County commissioner calls prosecutor ‘snake,’ liar

Tensions boiled over Wednesday when Island County Prosecutor Greg Banks asked the Island County Board of Commissioners for permission to hire an outside attorney for litigation regarding Wright’s Crossing.

The combative meeting included yelling, name-calling and accusations of lying.

Wright’s Crossing LLC is asking a judge to reverse the county commissioners’ decision to exclude a requested expansion of Oak Harbor’s urban growth area, or UGA, from the planning department’s docket. This requested expansion would be the first step in allowing for the proposed large-scale development south of the city.

“This kind of litigation could involve teams of lawyers on opposing sides,” Banks said at the meeting.

His request was not well received by commissioners Helen Price Johnson and Jill Johnson. Johnson pointed out the “irony” of the ask, referring to a lawsuit involving the board, Banks and a private attorney. In 2016, the Washington State Supreme Court ruled unanimously that the commissioners acted in an unlawful and unconstitutional manner when they hired a private attorney over the objection of Banks. This lawsuit was referenced frequently during the discussion, which lasted approximately 45 minutes.

“The board saw a similar constraint on your services a number of years ago and requested assistance to hire outside counsel, and we were denied because you said you had ample resources,” said Price Johnson, raising her voice. “Can you explain for me what is different about your office now compared to then, when you said you had ample resources?”

Banks argued the previous situation was different, and in that case, hiring an outside attorney was unlawful. The lawsuit argued the commissioner’s outside attorney usurped the prosecutor’s role as legal advisor to the county. Under the law and state Constitution, it’s the county prosecutor’s job to provide legal advice to the board.

Johnson insisted the commissioners did nothing illegal.

“The Supreme Court would disagree,” Banks responded.

“One Supreme Court justice told commissioner Price Johnson she didn’t even read the case,” Johnson countered.

Commissioner Rick Hannold said arguments over the 2016 lawsuit were “water under the bridge” for him, and he was supportive of hiring an outside attorney if it seemed necessary. Banks said this lawsuit has the potential to take up a lot of staff time and other projects would have to be set aside. Additionally, Wright’s Crossing also recently submitted a petition for review to the Western Washington Growth Management Hearings Board that claims the commissioners were “illegally stalling” the project.

However, Johnson made it clear the past lawsuit was not water under the bridge for her.

“I would say I don’t trust you, and that’s my issue with outside counsel and under your direction,” she said.

Banks said he didn’t know what Johnson was worried he might do, and his only intentions were to defend the county. He grew visibly frustrated during the heated discussion and was told multiple times by Price Johnson to stop interrupting the commissioners.

“I’m sitting here putting up with the usual torment and abuse because this should be such a simple thing, but you want to dig back into your illegal actions from a couple years ago because you can’t acknowledge the fact that I advised you that it was illegal, you did it anyway and you lost,” he said. “Can we move on?”

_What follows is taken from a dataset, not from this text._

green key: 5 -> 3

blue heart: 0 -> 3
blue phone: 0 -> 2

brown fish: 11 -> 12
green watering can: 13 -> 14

Banks said he had been bullied by the board for years, after being called a bully himself by Johnson.

Some of the contention also revolved around Banks’ request that the attorney’s contract either not have a spending cap or have one that’s considered flexible, so as not to communicate to the opposition how much the county would be willing to spend on the litigation. He also recommended discussing the budgetary aspect of the contract in executive session, rather than in public meetings.

Johnson and Hannold both said they felt it was unclear what was legal and illegal for the commissioners to discuss in executive session, with Johnson saying she hadn’t received consistent advice on the subject. She accused Banks of taking advantage of this and pointing out when the board did something wrong.

“We know for a fact you notify the press on those things, because we’ve seen the text messages,” she said. “You make us look bad.”

Toward the end of the meeting, Price Johnson said the relationship between the board and prosecutor’s office had “nowhere to go but up.” The relationship seemed unlikely to improve soon, as the comments got increasingly personal.

“You can stab me in the back when you have the chance, we all know your personality,” said Johnson, pointing at Banks. “You’re a snake.”

The board eventually decided to move forward with hiring an outside attorney to have available if required. The amount to be spent, and from which account, had not been decided yet, according to Budget Director Elaine Marlow.